Oct 07, 2010 - Sale 2224

Sale 2224 - Lot 22

Unsold
Estimate: $ 40,000 - $ 60,000
ROBERT SAVON PIOUS (1908 - 1983)
Joe Louis vs. Clarence "Red" Burman

Oil on illustration board, circa 1941. 425x508 mm; 16 3/4x20 inches. Signed in oil, lower right.

Provenance: from the artist to his brother, New Orleans; thence by descent to the current owner.

This impressive work is the first known painting by Robert Savon Pious to come to auction. Pious shows the dramatic finish of this storied boxing match--Joe Louis putting Clarence "Red" Burman on the ropes just before the referee stops the fight. Moments later, Burman was draped over the lowest rope after Louis battered him with a barrage of punches in this fifth and final round of their January 31, 1941 match at Madison Square Garden. Louis defended his heavyweight title an unprecedented 13 times in the 29 months from January 1939 through May 1941.

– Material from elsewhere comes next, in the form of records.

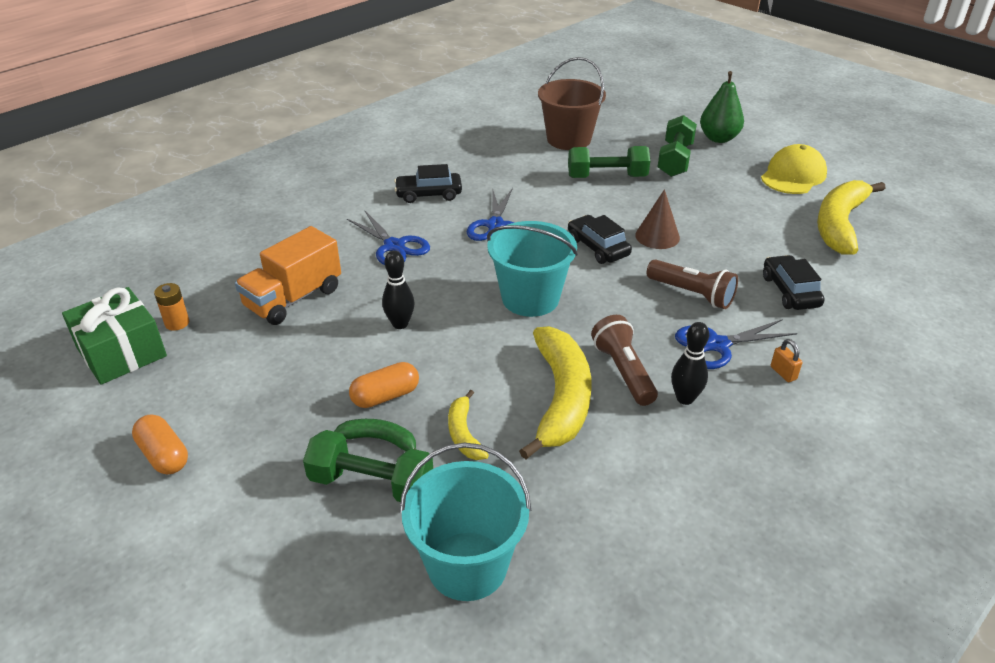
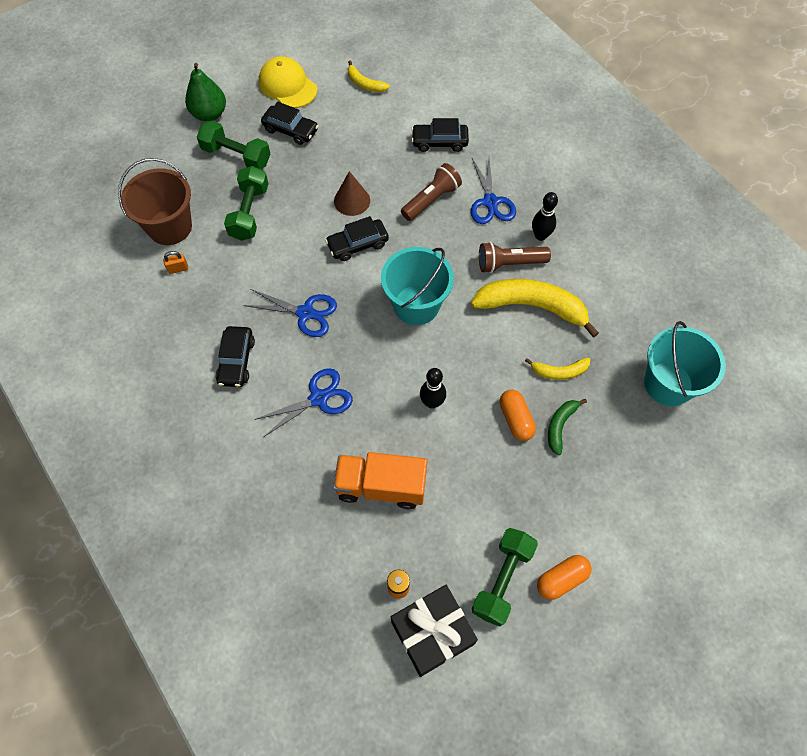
camera: 80 degrees left, 25 degrees up
(121, 352) = (432, 633): green gift -> black gift
(293, 298) = (381, 486): orange truck -> orange truck turned 135 degrees clockwise
(371, 484) = (600, 434): green dumbbell -> green dumbbell (502, 580)
(731, 185) = (290, 130): none -> black car
(783, 373) = (523, 175): orange padlock -> orange padlock (178, 269)
(839, 224) = (365, 84): yellow banana -> yellow banana, size x0.50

Robert Savon Pious, whose portraiture and sporting scenes were well known in the 1930s and '40s, is underappreciated today as a figurative artist. Born in Meridian, MS, Pious studied at the Art Insitute of Chicago in 1921. He moved to New York in the late 1920s. When he was not working as a commerical artist, he specialized in portrait painting, winning the Harmon Foundation's 1929 Springarn prize for a portrait of the concert singer Roland Hayes. The prize led to a four-year scholarship at the National Academy of Design in New York from 1931 to 1935. He exhibited in Harmon Foundation exhibitions throughout the early 1930s, and worked with Earl Sweeting to create works depicting African history for the Charles C. Seifert Library in Harlem. His work was included in the important Exhibition of Fine Art Productions by American Negroes at the 1936 Texas Centennial Exposition. He is also well known for his award-winning poster design for the 1940 American Negro Exposition, where he also exhibited. During WWII, like Charles Alston, Pious worked as an illustrator for the U.S. Office of War Information, as well as a cartoonist and book illustrator. He became a "leading illustrator, especially of African-American athletes." Bearden/Henderson pp. 234-35; 249-50.